Step S310, the user terminal 102 reports compressed CSI information;

in step S311, the base station 104 performs CSI decompression reasoning on the compressed CSI information reported by the user terminal 102, and obtains CSI specific information reported by the user terminal 102.

In step S312, the base station 104 schedules the current service based on the acquired CSI specific information, and transmits the data to the user terminal 102.

The channel state information feedback enhancement method of the present application is described in detail below in another specific embodiment.
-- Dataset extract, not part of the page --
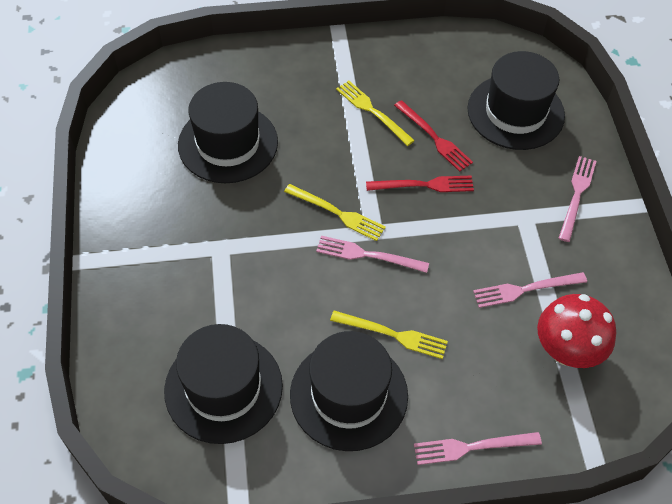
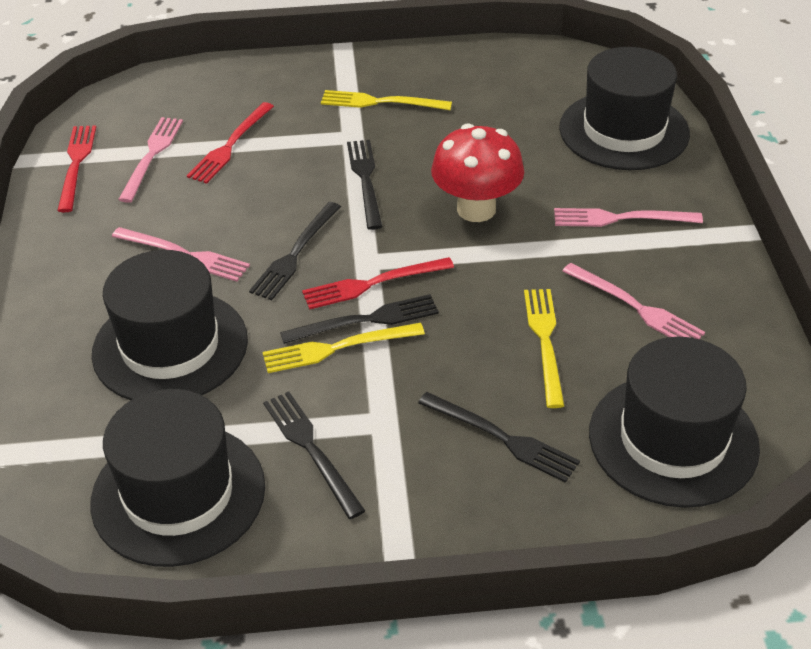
black fork: 0 -> 5
red fork: 2 -> 3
As shown in fig. 15, in another embodiment, signaling interaction between the base station 104 and the ue 102 is schematically shown, and the CSI prediction function is performed by the base station 104, specifically, the following steps are performed:

in step S400, the base station 104 sends a capability query message uecapability requirement to the user terminal 102 to obtain whether the user terminal 102 supports CSI compression based on an artificial intelligence model or CSI prediction capability based on an artificial intelligence model, and obtains the CSI compression model type (CNN, RNN, transformer, resNet, etc.) and CSI prediction model type (FCN, RNN, 3D-CNN, etc.) supported by the user terminal 102 from the capability information.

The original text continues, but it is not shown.